12.17 New York Andrew Governor Cuomo, in a preview of his 2019 agenda Monday, laid out an ambitious plan to counteract actions by President Trump and his policies, including strengthening abortion rights, expanding voter access and legalizing marijuana. Cuomo, in a speech at the New York City Bar Association, outlined what he admits is an ambitious agenda for the first 100 days of his third term, which starts January 1. Cuomo’s plans for the New Year include codifying the abortion rights in the 1973 U.S. Supreme Court decision Roe v. Wade into state law. He also wants to protect the provisions of the federal Affordable Care Act in state statute, including protections for people with pre existing conditions. And he says he’ll seek passage of anti-discrimination legislation for transgender New Yorkers, strengthen gun control laws and expand voting access, including making Election Day a state holiday. And the governor says it’s time to permit victims of childhood sexual abuse to sue their abusers, and for New York to join 10 other states that have already legalized recreational marijuana. “Now is the time to make these changes, there are no more excuses, my friends,” Cuomo said, to applause. “Now is the time to stand up and lead.”
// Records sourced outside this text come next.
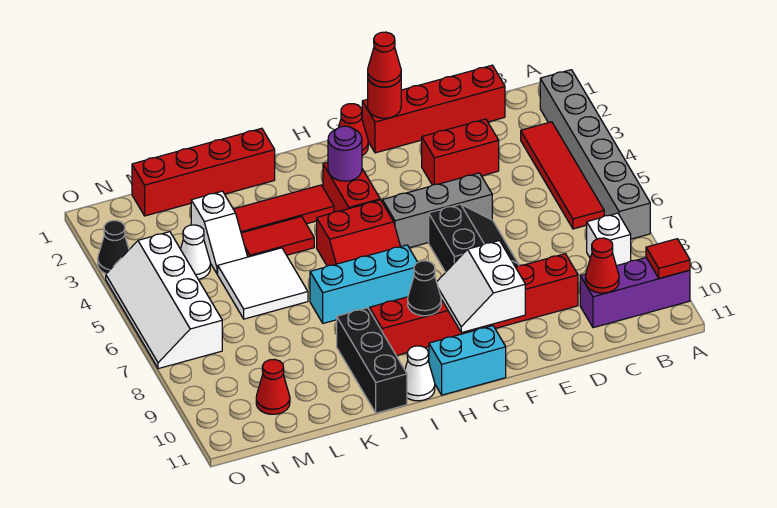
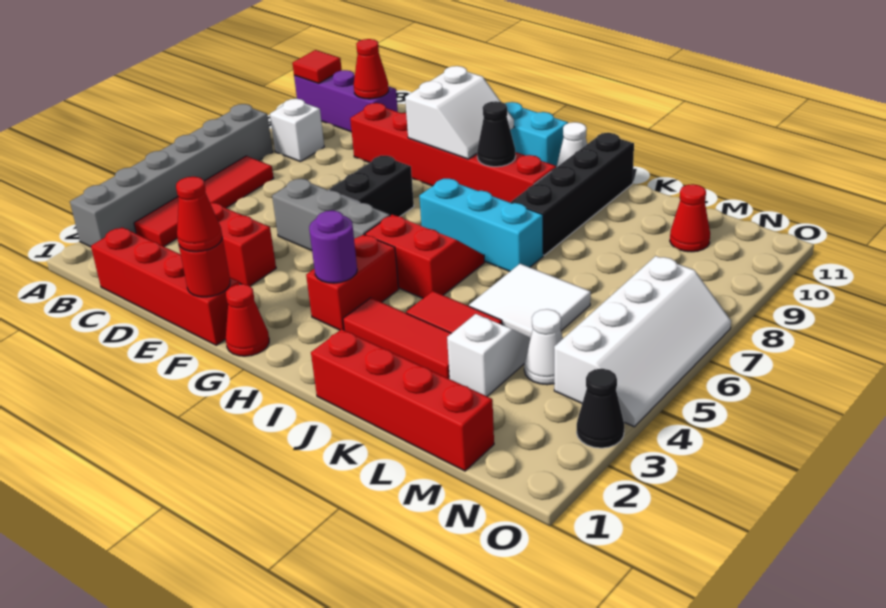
black brick J9:J11 level 1 -> black brick J8:J11 level 1

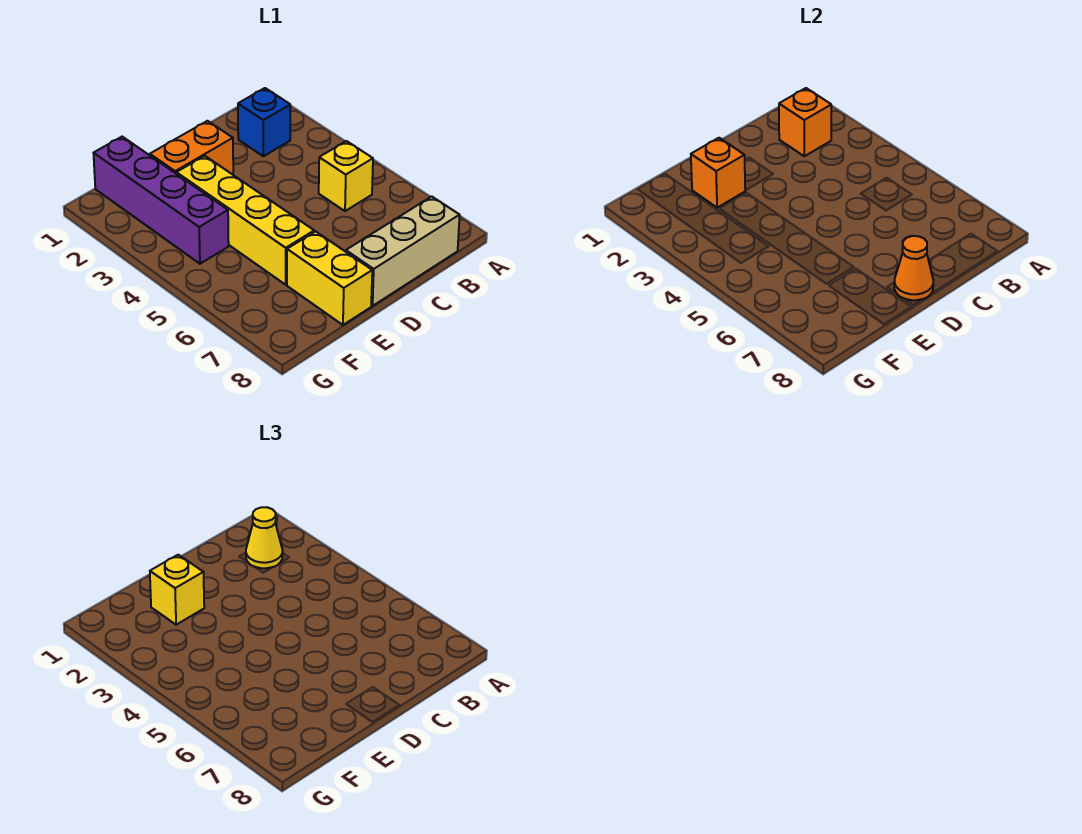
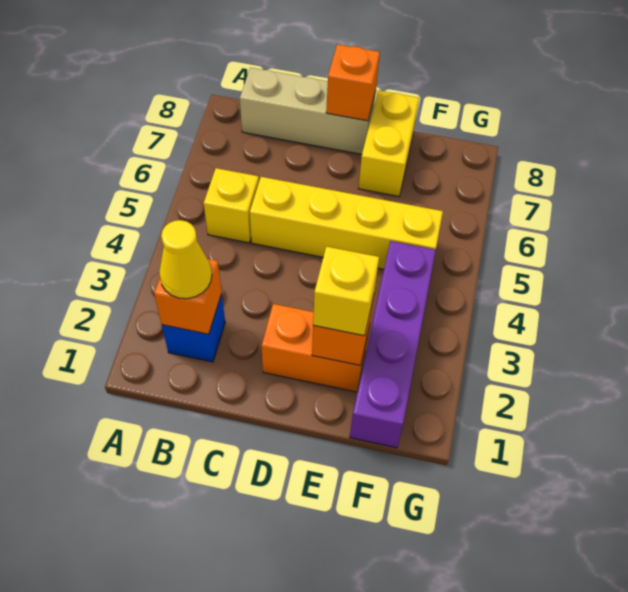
orange cone D8 level 2 -> orange brick D8 level 2
yellow brick E3:E6 level 1 -> yellow brick C5:F5 level 1

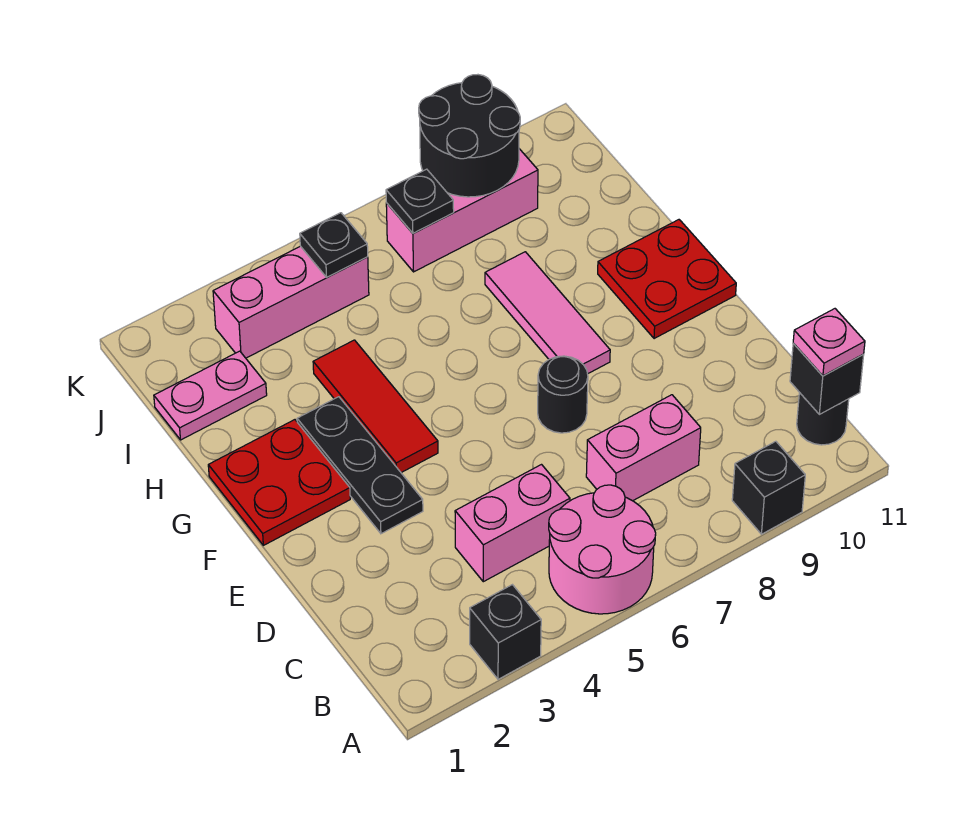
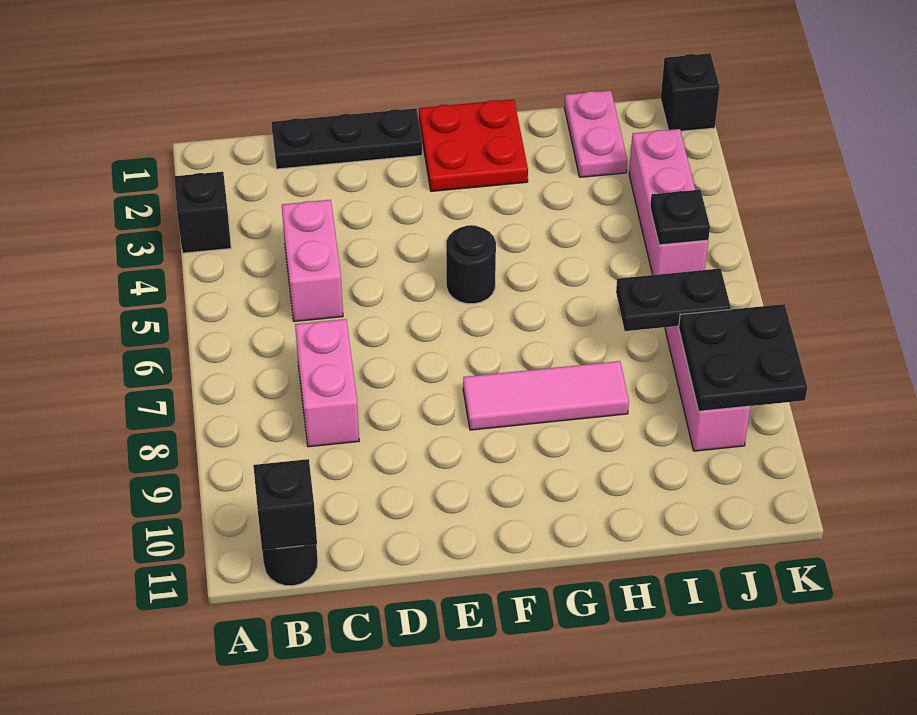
pink round brick A5:B6 level 1 -> none
black brick A9 level 1 -> black brick K1 level 1
pink plate B11 level 3 -> none
black plate E3:G3 level 1 -> black plate C1:E1 level 1
black round brick E7 level 1 -> black round brick F5 level 1
red tile F4:H4 level 1 -> none
red plate F10:G11 level 1 -> none
black plate J7 level 2 -> black plate I7:J7 level 2
black round brick J8:K9 level 2 -> black plate J8:K9 level 2

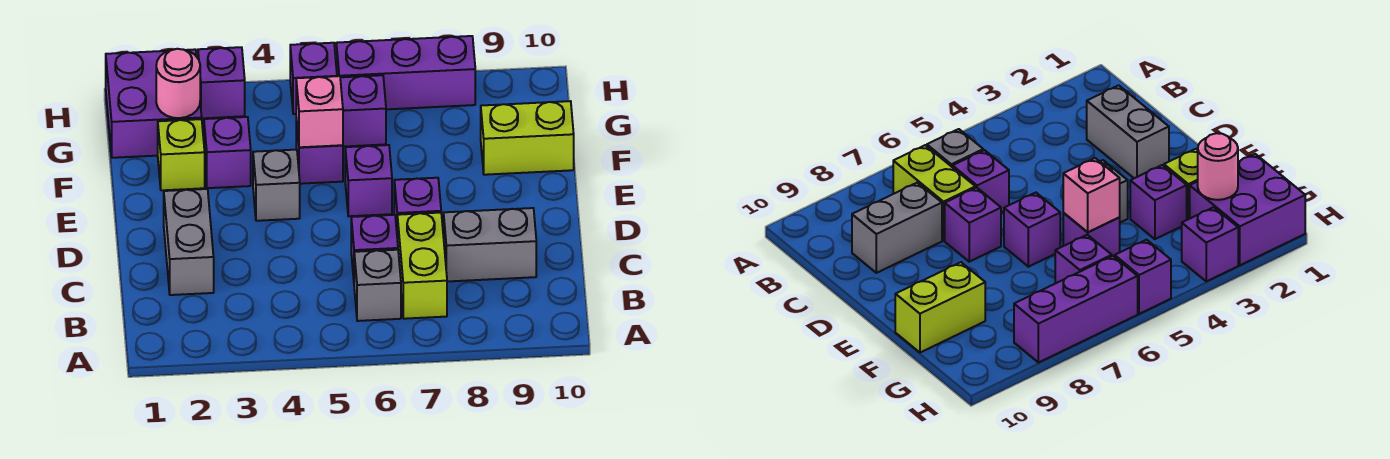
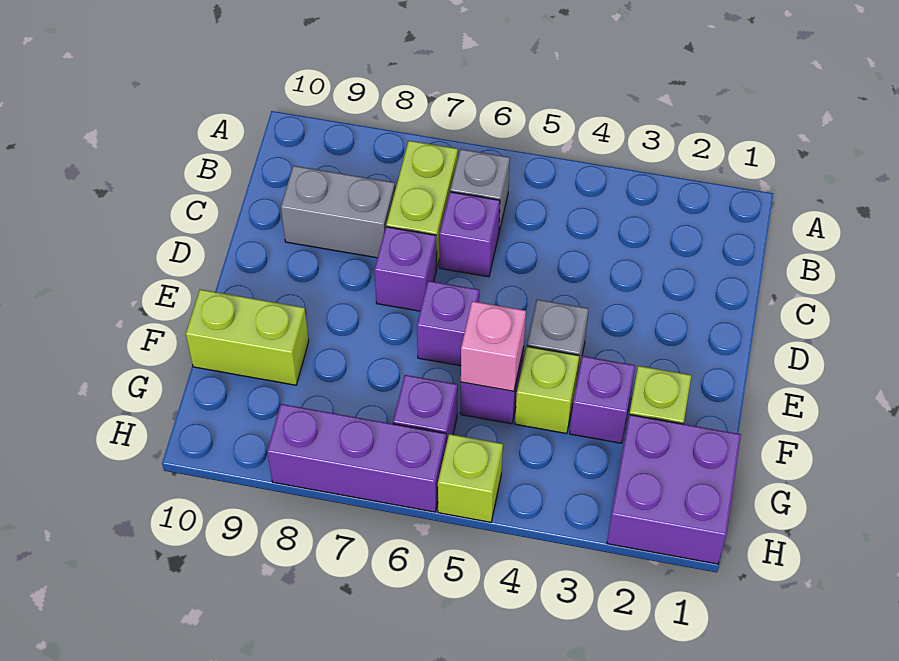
grey brick C2:D2 level 1 -> none
none -> lime brick F4 level 1
pink round brick G2 level 2 -> none
purple brick H3 level 1 -> none
purple brick H5 level 1 -> lime brick H5 level 1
12.17 James Comey: “At some point, someone has to stand up and face the fear of Fox News, fear of their base, fear of mean tweets, stand up for the values of this country and not slink away into retirement but stand up and speak the truth.”
12.17 CBS says Les Moonves was fired for cause, is not entitled to his $120 million severance package.
12.17 John Podhoretz to Rep. Steve King: “You are a foul, disgusting liar and a stain on American public life. The stench of your deceit and your views pollutes your district, your state, your party, and the United States.”
12.14 The Weekly Standard closes
12.14 In the Atlantic off Nazare, Portugal, British surfer Tom Butler rode a wave that is being touted as 100 feet tall
12.14 Democratic consultant Erik Smith to Axios: “Speaker Pelosi’s sole job in 2019 will be to serve Trump to the 2020 nominee on a platter … She won’t be bullied or outmaneuvered.”
12.14 Elizabeth Breunig in the Post: “I don’t think that putting forth progressive priorities is incompatible with beating Trump; in fact, I think that having a clear and persuasive vision of what a better America can look like is likely to be more attractive to voters than promising them something vaguely like the past. One of the political lessons of recent years is that history is never over. The future is waiting, if we want to build it.”